Leitartikel
China stärker einbinden

Für ihre Gespräche in Peking hat sich Bundeskanzlerin Angela Merkel viel vorgenommen. Vor allem möchte sie China dazu bewegen, international mehr Verantwortung zu tragen. So soll Peking vor allem dabei helfen, die Konflikte mit Iran und im Sudan zu lösen. Die wachsende wirtschaftliche Stärke Chinas führt automatisch zu einem größeren politischen Gewicht des Landes. Für den Westen wird die stärkere Einbeziehung Chinas deshalb zu einer der größten internationalen Herausforderungen.
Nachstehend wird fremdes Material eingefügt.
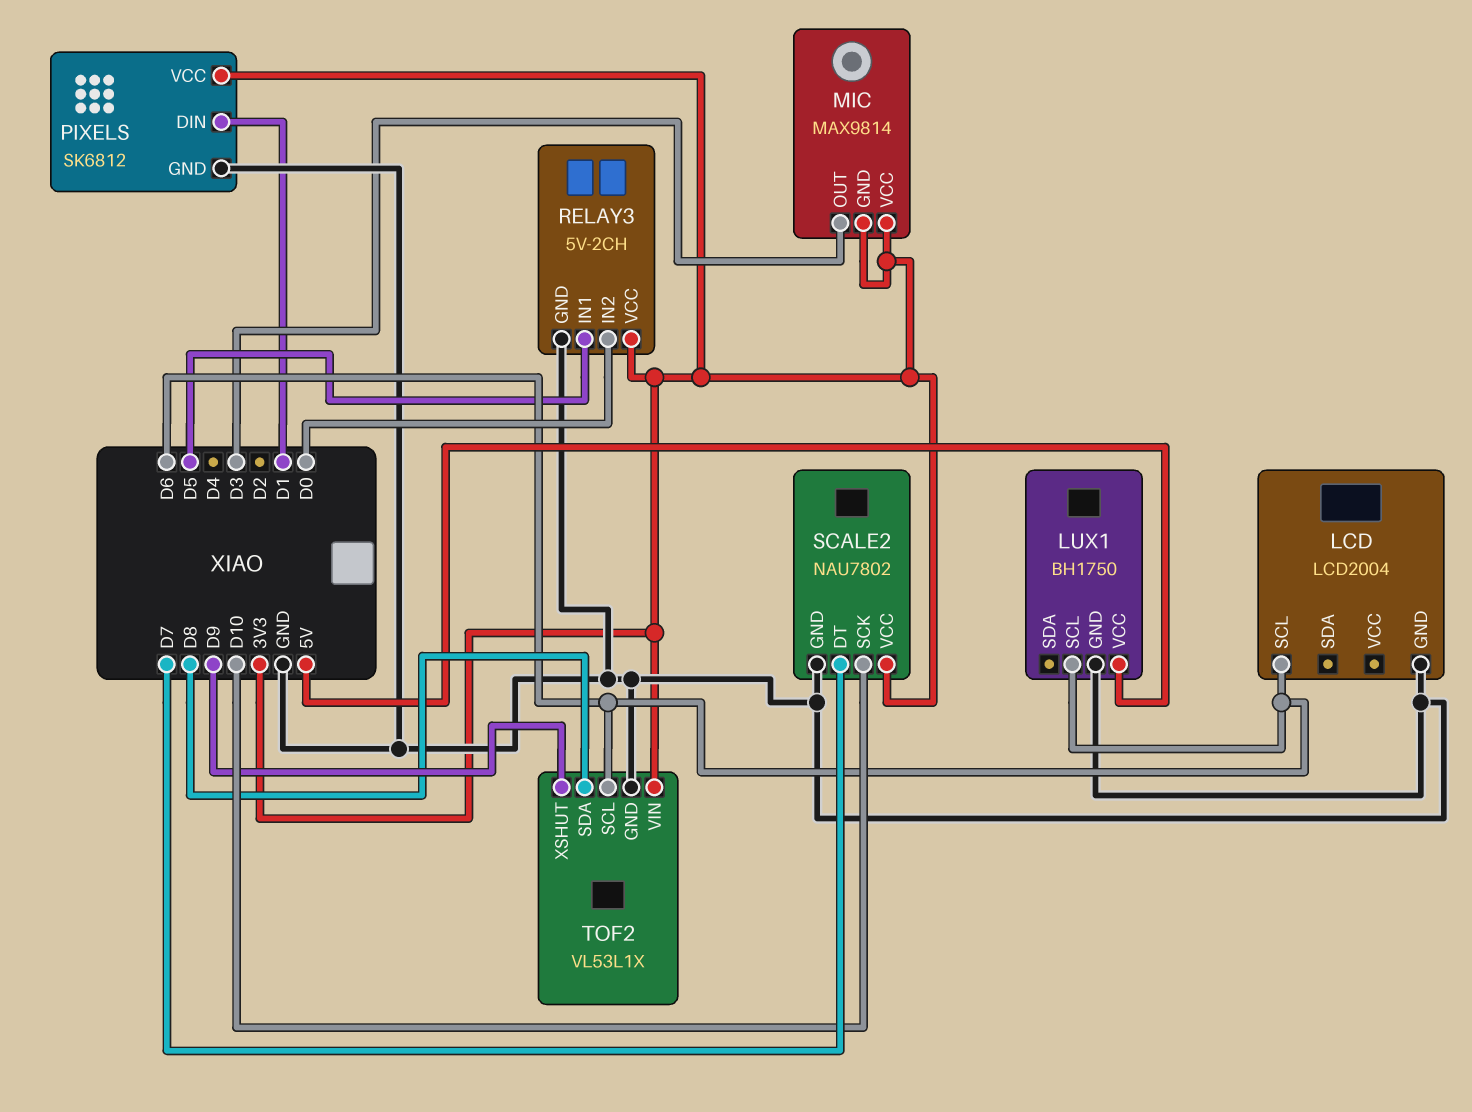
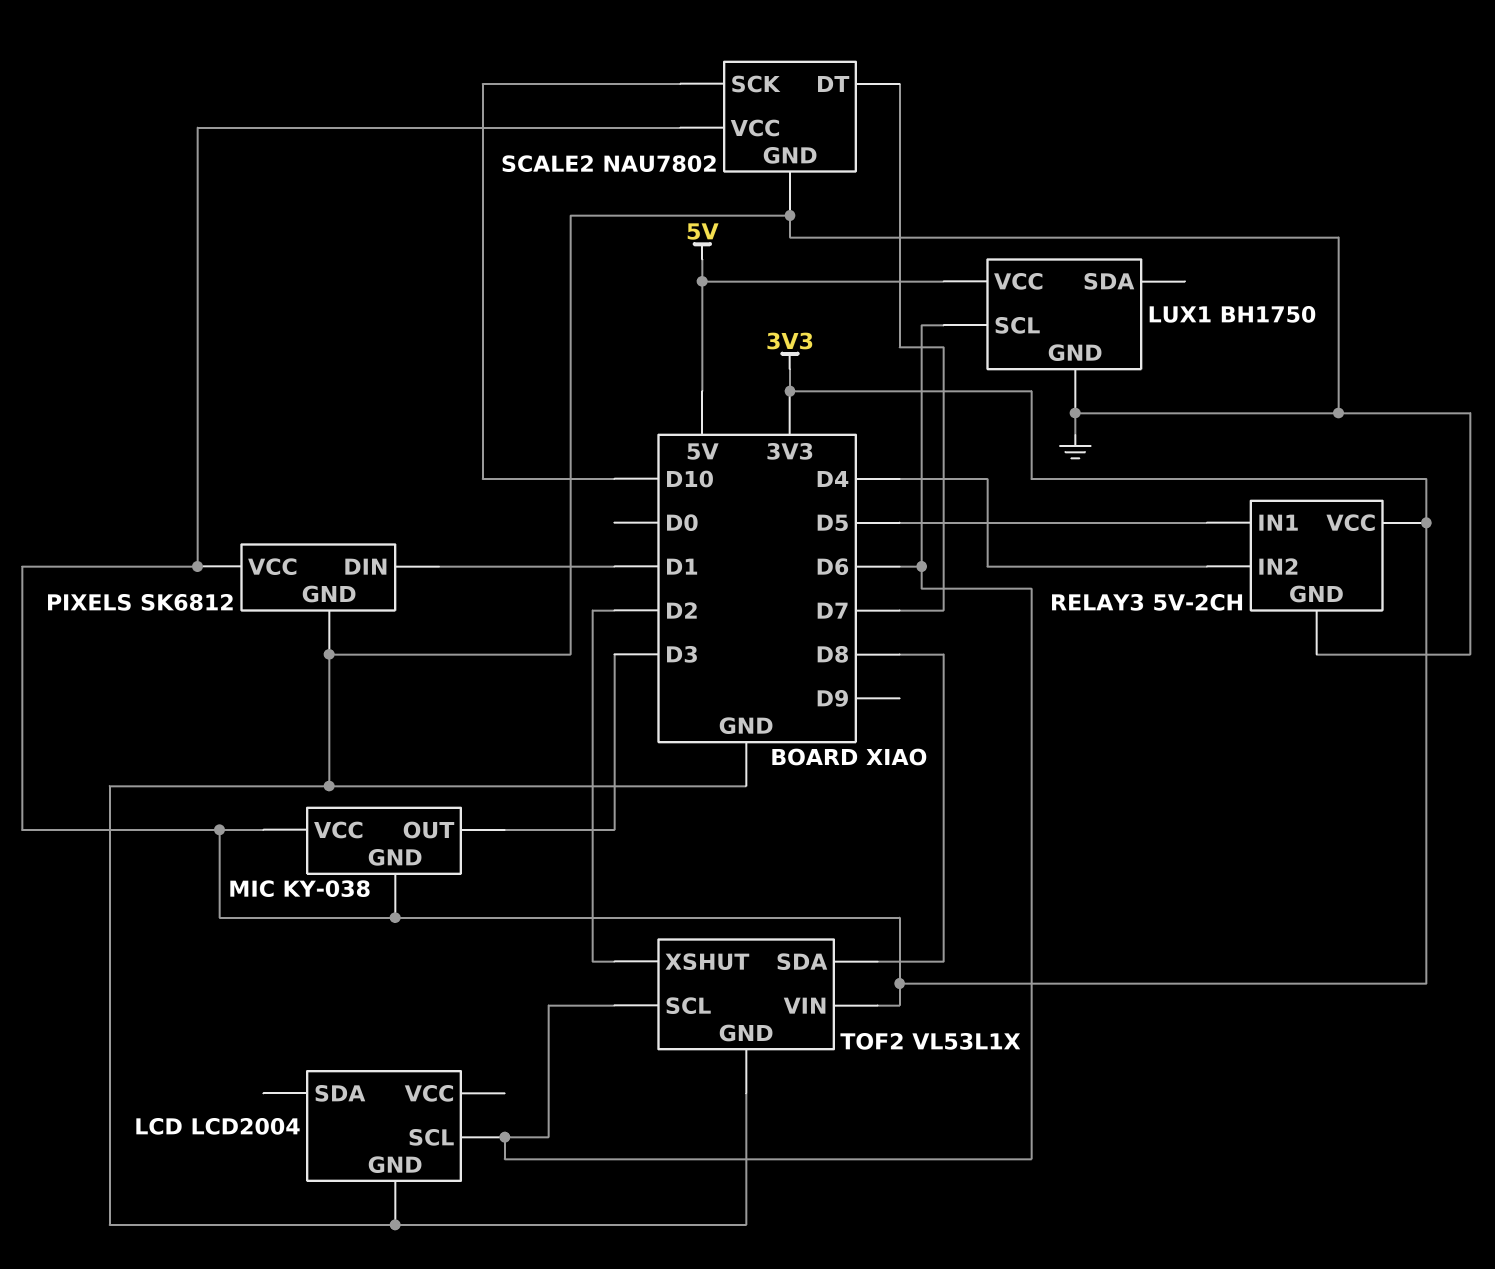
MIC: MAX9814 -> KY-038
RELAY3 pin IN2: D0 -> D4
TOF2 pin XSHUT: D9 -> D2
Seit geraumer Zeit registrieren westliche Diplomaten, dass sich die früher extrem zurückhaltenden Chinesen auf immer mehr außenpolitischen Bühnen tummeln. Auf Grund des enormen Energiehungers der boomenden chinesischen Industrie intensiviert die Regierung in Peking ihre internationalen Kontakte zu den Rohstoffländern in Afrika und Asien. Und mit langfristigen Lieferverträgen wächst automatisch das Interesse Chinas an der politischen Stabilisierung der betroffenen Regionen und der Sicherung der Transportwege.

In den viel zu transatlantisch geprägten Debatten über Krisenmanagement wird dieses Eigeninteresse Chinas oft verdrängt. Dabei hätte schon der Nordkorea-Konflikt gerade die USA aufhorchen lassen müssen. Ohne, gar gegen China geht dort nichts. Nun werben Merkel und ihre westlichen Partner um Chinas Kooperation im Streit über Irans Atomprogramm. Ohne China geht auch in dieser Frage nur wenig.

Gleichwohl reduziert sich die Zusammenarbeit zwischen dem Westen und China noch zu sehr auf Einzelfälle. Mittelfristig muss der Westen aber China in die bestehenden internationalen Strukturen integrieren. Dies gilt vor allem für die G8-Gipfeltreffen, zu denen die viertgrößte Volkswirtschaft der Welt bislang nur als Gast geladen wird. Eine Ausweitung des Nahost-Quartetts wäre möglicherweise auch sinnvoll. Denn aktive Mitwirkung fördert das Verantwortungsgefühl. Das zeigt Chinas Verhalten mit Blick auf eine WTO-Mitgliedschaft.

Die Gegner einer solchen Integrationsstrategie verweisen stets auf Chinas Demokratiedefizite. In den USA wird gar die Frage gestellt, ob nicht bereits die G8-Mitgliedschaft Russlands ein Fehler war. Doch so richtig es ist, dass auch Merkel in Peking die Flagge westlicher Werte hochhält, für die Kooperation bei der Lösung internationaler Krisen kann dieses eher moralische Argument kein Kriterium sein. Hier zählen die tatsächlichen Machtmittel, über die die jeweiligen Länder verfügen. Der Dialog nur mit Gleichgesinnten führt selten zum Ziel.

Zudem: Westliche Überheblichkeit ist nicht angebracht. Sicher, die Kritik etwa an Chinas Unterstützung afrikanischer Despoten ist berechtigt, weil diese die Ziele westlicher Entwicklungshilfe unterminiert. Aber wenn es um die Sicherung ihrer eigenen Energie- oder Sicherheitsinteressen geht, verhalten sich die USA und die Europäer auch nicht gerade zimperlich.

Eine systematische Einbindung Chinas in die internationale Zusammenarbeit bedeutet kein Kuschen vor dem autoritären Regime. Sie ist kein rechtsstaatliches Gütesiegel. Aber sie würde die Erfolgsaussichten für die Lösung vieler Krisen erheblich erhöhen.